유기 분체로서는 스테아르산칼슘 등의 금속비누; 세틸린산아연나트륨, 라우릴린산아연, 라우릴린산칼슘 등의 알킬인산금속염; N-라우로일-베타-알라닌칼슘, N-라우로일-베타-알라닌아연, N-라우로일글리신칼슘 등의 아실아미노산 다가금속염; N-라우로일-타우린칼슘, N-팔미토일-타우린칼슘 등의 아미드술폰산 다가금속염; N-엡실론-라우로일-L-리진, N-엡실론-팔미토일리진, N-알파-파리토일올니틴, N-알파-라우로일아르기닌, N-알파-경화우지지방산아실아르기닌 등의 N-아실염기성아미노산; N-라우로일글리실글리신 등의 N-아실폴리펩티드; 알파-아미노카프릴산, 알파-아미노라우린산 등의 알파-아미노지방산; 폴리에틸렌, 폴리프로필렌, 나일론, 폴리메틸메타크릴레이트, 폴리스티렌, 디비닐벤젠ㆍ스티렌 공중합체, 사불화에틸렌 등을 들 수 있다.

자외선 흡수제로서는 파라아미노벤조산, 파라아미노벤조산에틸, 파라아미노벤조산아밀, 파라아미노벤조산옥틸, 살리실산에틸렌글리콜, 살리신산페닐, 살리신산옥틸, 살리신산벤질, 살리신산부틸페닐, 살리신산호모멘틸, 계피산벤질, 파라메톡시계피산-2-에톡시에틸, 파라메톡시계피산옥틸, 디파라메톡시계피산모노-2-에틸헥산글리세릴, 파라메톡시계피산이소프로필, 디이소프로필ㆍ디이소프로필계피산에스테르 혼합물, 우로카닌산, 우로카닌산에틸, 히드록시메톡시벤조페논, 히드록시메톡시벤조페논술폰산 및 그 염, 디히드록시메톡시벤조페논, 디히드록시메톡시벤조페논디술폰산나트륨, 디히드록시벤조페논, 테트라히드록시벤조페논, 4-tert-부틸-4'-메톡시디벤조일메탄, 2,4,6-트리아닐리노-p-(카르보-2'-에틸헥실-1'-옥시)-1,3,5-트리아진, 2-(2-히드록시-5-메틸페닐)벤조트리아졸 등을 들 수 있다.

살균제로서는 히노키티올, 트리클로산, 트리클로로히드록시디페닐에테르, 크로르헥시딘글루콘산염, 페녹시에탄올, 레조르신, 이소프로필메틸페놀, 아줄렌, 살리칠산, 진크필리티온, 염화벤잘코늄, 감광소 301호, 모노니트로과이어콜나트륨, 운데시렌산 등을 들 수 있다.

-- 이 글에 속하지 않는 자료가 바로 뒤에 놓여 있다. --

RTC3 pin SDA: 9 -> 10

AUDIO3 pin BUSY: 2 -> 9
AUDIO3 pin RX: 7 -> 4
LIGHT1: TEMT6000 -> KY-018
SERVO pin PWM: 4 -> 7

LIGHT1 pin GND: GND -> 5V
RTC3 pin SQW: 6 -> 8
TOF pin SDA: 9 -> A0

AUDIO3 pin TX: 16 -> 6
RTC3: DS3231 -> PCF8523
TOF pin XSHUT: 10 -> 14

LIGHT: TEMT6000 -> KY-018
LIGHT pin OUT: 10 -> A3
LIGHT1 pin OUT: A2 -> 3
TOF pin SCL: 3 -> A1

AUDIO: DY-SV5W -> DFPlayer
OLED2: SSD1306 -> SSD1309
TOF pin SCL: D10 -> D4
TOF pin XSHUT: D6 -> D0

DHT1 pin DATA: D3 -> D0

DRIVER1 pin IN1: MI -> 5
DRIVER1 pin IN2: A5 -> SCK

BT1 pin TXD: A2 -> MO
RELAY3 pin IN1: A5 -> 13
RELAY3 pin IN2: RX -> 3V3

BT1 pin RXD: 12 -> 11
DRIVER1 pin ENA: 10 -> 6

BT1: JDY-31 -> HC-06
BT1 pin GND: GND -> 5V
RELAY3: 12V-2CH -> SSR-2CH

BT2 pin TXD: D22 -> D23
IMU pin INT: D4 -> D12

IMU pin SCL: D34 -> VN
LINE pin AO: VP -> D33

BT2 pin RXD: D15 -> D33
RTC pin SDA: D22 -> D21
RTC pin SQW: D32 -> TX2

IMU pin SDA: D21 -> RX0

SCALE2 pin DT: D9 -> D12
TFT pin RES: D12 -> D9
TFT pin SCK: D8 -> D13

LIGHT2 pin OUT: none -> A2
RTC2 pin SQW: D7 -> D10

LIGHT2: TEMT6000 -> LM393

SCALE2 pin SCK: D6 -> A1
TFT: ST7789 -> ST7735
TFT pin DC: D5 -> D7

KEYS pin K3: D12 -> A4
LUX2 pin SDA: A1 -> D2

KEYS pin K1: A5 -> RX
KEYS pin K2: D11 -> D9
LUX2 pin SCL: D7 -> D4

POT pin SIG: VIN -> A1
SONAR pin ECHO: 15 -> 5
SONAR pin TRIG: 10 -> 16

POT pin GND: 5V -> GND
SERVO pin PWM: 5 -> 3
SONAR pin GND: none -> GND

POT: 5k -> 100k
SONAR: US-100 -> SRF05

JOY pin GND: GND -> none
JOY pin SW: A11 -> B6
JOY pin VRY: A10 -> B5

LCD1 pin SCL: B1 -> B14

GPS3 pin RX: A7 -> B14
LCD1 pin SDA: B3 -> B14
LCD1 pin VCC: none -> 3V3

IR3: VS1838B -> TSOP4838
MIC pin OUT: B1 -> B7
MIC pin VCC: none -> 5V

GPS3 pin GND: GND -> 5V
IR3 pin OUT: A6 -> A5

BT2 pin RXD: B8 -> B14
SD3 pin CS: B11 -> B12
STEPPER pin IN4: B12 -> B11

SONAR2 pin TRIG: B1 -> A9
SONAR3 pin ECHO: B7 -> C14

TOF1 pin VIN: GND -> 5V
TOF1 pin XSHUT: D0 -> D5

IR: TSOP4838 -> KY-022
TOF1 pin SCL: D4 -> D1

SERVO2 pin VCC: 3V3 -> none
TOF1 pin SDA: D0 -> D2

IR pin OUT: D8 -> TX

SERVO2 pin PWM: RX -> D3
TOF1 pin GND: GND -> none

산화 방지제로서는 부틸히드록시아니솔, 갈릭산프로필, 엘리소르빈산 등을 들 수 있다.

pH 조정제로서는 시트르산, 시트르산나트륨, 말산, 말산나트륨, 프말산, 프말산나트륨, 숙신산, 숙신산나트륨, 수산화나트륨, 인산일수소나트륨 등을 들 수 있다.

알코올로서는 세틸알코올 등의 고급 알코올을 들 수 있다.

상기 화장료 조성물 내 배합 성분은 이에 한정되는 것은 아니며, 상기 어느 성분도 본 발명의 목적 및 효과를 손상시키지 않는 범위 내에서 배합 가능하지만, 바람직하게는 총중량에 대하여 0.01 중량% 내지 5 중량%, 더욱 바람직하게는, 0.01 중량% 내지 3 중량%로 배합될 수 있다.

일 실시형태에 따르면, 병풀 추출물, 프로폴리스 추출물, 어성초 추출물, 녹차잎 추출물, 맥문동 추출물 및 구기자 추출물로 이루어진 군에서 선택되는 하나 이상의 식물성 추출물을 유효 성분으로 더 포함하는 것일 수 있다.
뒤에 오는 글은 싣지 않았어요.